Discussion about transport layer


Notes from Workshop 5: afternoon session, 11 January 1996

Shawn Sheridan participated by telephone.

There was a discussion on the transport layer; in particular, it was noted that the communications report did not resolve the issue of ASAP-style urgent messages versus MathLink-style ones. Everyone approved the idea that the two alternatives should be compared in prototypes, and then the decision should be taken.

A new potential problem was raised: how can a client interrupt the server in the middle of sending a long message. The main difficulty here is that if the message being transmitted is abruptly truncated then it may not be well-formed; this may cause difficulties for the client receiving the message. Since a byte-stream transport layer has been assumed, the end of a truncated message must be marked explicitly -- this could be tricky if opaque binary data can be sent. MathLink does allow premature termination of messages because MLEndPacket() can be called at any atom boundary.
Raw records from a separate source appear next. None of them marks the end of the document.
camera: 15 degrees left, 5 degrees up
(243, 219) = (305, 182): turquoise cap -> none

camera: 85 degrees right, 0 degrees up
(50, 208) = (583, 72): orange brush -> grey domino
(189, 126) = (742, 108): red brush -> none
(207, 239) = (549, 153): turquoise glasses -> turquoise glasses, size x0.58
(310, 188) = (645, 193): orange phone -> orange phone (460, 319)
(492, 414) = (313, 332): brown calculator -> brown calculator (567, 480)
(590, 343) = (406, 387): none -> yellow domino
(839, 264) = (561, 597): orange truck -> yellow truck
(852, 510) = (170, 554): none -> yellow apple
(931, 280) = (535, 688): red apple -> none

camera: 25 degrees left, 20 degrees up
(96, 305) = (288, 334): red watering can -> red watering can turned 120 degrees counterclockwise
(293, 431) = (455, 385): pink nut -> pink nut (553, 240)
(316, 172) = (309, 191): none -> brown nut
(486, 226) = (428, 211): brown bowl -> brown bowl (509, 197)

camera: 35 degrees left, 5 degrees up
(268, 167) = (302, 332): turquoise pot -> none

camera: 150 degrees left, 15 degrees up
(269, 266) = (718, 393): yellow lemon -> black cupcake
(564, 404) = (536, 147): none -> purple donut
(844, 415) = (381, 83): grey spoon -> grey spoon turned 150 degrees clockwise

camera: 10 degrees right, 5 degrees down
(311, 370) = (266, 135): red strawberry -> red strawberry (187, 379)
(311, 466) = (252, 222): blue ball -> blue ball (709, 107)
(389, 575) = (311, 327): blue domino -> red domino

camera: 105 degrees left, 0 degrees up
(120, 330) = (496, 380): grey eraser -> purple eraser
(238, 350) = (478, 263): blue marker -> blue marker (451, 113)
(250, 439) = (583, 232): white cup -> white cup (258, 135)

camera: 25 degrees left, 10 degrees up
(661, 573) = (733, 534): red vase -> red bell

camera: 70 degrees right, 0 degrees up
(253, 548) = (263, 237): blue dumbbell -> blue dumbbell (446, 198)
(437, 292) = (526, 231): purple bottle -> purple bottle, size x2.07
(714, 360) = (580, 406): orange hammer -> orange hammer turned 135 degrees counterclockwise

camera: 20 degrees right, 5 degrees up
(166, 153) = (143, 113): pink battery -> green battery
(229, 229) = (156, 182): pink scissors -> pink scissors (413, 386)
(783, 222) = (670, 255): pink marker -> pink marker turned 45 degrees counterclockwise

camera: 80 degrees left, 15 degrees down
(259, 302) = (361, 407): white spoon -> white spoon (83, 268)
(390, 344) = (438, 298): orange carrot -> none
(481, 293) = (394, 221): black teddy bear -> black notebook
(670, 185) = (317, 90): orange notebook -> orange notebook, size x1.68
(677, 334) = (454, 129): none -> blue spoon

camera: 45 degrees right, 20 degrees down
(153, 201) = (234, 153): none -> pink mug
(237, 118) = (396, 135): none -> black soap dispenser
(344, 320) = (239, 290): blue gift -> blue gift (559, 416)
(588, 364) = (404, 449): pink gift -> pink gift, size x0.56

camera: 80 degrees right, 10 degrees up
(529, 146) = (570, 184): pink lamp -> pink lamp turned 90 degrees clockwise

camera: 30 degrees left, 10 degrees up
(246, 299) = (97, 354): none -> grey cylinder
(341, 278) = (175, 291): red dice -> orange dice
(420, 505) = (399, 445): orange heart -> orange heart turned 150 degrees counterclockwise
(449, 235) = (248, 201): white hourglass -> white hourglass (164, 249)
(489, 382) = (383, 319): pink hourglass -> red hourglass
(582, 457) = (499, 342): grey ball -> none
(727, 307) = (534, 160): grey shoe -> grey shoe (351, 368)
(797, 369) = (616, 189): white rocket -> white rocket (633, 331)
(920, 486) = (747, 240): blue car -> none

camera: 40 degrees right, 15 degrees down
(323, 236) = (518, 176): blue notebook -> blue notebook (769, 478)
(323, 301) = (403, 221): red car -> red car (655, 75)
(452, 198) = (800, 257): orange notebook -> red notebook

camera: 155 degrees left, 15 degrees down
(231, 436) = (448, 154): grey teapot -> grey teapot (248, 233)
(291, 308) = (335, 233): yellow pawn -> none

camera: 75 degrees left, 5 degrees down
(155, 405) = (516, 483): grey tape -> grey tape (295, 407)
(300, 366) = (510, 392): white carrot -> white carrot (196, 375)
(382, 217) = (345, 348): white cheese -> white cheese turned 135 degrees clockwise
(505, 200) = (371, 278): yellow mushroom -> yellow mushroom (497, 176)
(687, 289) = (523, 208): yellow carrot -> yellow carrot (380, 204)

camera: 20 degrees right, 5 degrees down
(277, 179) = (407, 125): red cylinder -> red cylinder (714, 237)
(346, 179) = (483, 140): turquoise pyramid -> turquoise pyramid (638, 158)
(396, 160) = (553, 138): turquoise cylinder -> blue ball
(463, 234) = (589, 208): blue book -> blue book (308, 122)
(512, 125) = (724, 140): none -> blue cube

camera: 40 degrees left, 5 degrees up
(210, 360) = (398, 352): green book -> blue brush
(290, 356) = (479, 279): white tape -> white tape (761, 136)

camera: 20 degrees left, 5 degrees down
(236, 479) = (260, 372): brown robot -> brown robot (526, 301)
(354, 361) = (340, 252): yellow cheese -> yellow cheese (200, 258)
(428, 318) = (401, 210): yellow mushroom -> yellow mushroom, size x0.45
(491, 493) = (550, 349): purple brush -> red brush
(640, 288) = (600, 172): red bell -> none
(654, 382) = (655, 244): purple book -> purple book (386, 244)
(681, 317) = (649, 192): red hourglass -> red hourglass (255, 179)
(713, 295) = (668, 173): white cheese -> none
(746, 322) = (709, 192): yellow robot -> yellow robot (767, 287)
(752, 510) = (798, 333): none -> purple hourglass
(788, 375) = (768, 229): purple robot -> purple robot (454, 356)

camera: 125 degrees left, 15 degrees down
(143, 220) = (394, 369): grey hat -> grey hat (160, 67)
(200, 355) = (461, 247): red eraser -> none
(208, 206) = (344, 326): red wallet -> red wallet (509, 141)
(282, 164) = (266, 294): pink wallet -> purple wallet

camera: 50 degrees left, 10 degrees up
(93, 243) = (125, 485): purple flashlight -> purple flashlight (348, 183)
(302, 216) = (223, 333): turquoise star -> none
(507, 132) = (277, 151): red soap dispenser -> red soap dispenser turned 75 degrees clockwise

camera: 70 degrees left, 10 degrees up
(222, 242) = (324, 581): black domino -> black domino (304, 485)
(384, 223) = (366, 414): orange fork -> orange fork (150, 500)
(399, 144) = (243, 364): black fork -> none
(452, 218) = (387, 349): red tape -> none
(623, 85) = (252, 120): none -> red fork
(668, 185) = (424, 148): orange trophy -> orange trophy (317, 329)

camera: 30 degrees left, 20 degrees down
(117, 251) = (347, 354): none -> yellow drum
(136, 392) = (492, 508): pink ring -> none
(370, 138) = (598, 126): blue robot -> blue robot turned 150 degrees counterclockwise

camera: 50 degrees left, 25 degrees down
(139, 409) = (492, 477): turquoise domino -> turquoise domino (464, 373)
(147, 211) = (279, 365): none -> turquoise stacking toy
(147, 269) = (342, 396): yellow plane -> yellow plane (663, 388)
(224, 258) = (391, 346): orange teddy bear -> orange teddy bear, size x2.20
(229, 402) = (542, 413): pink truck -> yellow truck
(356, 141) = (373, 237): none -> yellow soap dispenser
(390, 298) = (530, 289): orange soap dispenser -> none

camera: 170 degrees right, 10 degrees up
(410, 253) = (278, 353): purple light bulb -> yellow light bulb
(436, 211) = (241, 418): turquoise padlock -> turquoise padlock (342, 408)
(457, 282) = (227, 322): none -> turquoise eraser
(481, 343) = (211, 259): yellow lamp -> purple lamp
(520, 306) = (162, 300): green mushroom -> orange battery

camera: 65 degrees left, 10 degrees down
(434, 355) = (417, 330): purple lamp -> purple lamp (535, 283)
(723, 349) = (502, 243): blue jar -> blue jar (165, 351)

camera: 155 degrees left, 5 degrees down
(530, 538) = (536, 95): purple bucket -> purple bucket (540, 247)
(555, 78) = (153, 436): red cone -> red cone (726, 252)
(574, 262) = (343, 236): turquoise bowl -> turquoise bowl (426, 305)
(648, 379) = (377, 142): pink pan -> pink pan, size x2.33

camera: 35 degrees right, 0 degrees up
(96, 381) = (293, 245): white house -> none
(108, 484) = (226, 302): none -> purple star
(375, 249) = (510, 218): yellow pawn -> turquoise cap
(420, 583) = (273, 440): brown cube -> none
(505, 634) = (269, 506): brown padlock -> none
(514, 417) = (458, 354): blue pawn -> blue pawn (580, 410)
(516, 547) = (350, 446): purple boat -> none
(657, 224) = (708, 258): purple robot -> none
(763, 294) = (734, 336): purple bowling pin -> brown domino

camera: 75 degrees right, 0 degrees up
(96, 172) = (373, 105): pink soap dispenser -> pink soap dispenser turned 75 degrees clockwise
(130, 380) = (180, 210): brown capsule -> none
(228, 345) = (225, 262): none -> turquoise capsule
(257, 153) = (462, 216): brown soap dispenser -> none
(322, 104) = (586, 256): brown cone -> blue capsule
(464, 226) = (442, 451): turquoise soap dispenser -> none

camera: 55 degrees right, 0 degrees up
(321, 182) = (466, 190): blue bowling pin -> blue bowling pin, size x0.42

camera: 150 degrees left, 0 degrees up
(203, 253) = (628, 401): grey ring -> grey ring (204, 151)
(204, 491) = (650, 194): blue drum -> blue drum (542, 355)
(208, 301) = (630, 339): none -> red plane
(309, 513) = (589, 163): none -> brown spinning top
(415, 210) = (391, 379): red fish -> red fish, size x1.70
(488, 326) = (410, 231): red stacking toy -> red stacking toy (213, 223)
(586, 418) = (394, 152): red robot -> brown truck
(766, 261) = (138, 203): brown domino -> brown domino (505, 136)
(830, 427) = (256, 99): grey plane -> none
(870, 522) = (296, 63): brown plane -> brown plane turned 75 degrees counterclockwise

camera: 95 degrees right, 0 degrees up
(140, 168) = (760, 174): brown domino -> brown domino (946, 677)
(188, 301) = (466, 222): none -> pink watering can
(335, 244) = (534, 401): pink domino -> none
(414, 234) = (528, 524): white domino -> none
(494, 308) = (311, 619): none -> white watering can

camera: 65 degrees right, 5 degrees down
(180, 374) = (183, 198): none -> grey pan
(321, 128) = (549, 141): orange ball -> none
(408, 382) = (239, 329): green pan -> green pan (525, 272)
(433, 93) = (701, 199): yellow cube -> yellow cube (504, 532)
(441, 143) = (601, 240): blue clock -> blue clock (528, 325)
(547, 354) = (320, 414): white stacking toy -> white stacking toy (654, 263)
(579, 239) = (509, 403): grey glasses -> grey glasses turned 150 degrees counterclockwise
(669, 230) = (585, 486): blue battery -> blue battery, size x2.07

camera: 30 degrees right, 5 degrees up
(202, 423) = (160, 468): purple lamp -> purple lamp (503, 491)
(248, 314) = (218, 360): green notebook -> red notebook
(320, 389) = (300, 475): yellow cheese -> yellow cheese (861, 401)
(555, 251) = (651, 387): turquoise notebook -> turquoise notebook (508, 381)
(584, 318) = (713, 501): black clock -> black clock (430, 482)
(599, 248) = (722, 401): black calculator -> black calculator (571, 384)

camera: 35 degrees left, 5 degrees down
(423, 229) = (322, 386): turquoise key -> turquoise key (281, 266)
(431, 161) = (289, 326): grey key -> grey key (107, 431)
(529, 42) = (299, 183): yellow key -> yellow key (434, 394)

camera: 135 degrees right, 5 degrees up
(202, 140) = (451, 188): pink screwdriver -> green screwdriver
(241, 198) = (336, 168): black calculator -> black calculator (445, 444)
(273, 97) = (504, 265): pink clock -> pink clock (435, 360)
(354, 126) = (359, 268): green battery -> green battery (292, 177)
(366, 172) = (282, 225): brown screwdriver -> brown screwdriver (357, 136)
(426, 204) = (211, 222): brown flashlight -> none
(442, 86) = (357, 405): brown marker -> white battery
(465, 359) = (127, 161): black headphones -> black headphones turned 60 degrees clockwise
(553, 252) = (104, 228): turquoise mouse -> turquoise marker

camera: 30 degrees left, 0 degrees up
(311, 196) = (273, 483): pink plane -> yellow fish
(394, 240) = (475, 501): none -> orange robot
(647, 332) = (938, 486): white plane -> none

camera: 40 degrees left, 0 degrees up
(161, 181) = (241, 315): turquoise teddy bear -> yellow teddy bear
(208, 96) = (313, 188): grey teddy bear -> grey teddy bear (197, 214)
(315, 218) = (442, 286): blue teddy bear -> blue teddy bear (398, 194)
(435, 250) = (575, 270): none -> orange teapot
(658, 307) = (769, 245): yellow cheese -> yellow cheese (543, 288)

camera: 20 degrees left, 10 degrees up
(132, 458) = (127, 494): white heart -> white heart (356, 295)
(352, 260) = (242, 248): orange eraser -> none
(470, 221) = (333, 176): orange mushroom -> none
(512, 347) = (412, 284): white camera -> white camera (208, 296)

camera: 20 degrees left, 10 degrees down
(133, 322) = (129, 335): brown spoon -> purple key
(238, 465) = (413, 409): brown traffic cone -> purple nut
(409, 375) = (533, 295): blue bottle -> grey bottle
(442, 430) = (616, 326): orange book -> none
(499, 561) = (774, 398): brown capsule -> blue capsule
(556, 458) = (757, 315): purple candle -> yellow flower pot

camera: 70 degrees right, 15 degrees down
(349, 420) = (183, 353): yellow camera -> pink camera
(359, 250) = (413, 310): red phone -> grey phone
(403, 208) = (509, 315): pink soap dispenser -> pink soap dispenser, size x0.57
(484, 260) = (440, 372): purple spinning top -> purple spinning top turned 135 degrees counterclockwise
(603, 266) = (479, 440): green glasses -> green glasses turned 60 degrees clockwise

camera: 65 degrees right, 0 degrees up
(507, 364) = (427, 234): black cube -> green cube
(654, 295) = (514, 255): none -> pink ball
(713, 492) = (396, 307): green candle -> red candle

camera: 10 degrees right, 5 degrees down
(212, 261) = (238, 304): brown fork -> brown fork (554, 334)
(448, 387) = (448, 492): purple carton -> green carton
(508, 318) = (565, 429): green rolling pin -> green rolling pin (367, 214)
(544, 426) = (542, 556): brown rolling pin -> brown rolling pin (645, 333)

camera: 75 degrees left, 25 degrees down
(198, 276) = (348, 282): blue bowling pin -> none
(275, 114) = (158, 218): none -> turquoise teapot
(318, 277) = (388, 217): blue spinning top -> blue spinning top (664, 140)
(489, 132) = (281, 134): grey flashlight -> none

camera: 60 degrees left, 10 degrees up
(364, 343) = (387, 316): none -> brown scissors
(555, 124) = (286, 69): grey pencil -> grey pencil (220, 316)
Another potential problem is that urgent messages may be delayed (e.g. by network troubles), and could arrive at the server after it has begun handling the next normal request. It was proposed that urgent messages should thus carry the identity of the request which they are supposed to interrupt, and if that request has already been completed then the urgent message is discarded. It was not decided what should happen if the indicated request is still queued for handling. Shawn noted that MathLink urgent messages do not (at this stage) carry such request-ID information because it is expected to be used in a "transaction scheme" (i.e. where requests are not queued up at the server). It was pointed out that we ought to consider the needs of parallel process management, which seem to resemble the scenarios given in the discussion.

The question of whether interrupts should be forwarded by intermediate processes in a chain of processes was raised. The general feeling was that each process in the chain should decide how to handle the interrupt (the behaviour of each process should be given in its documentation).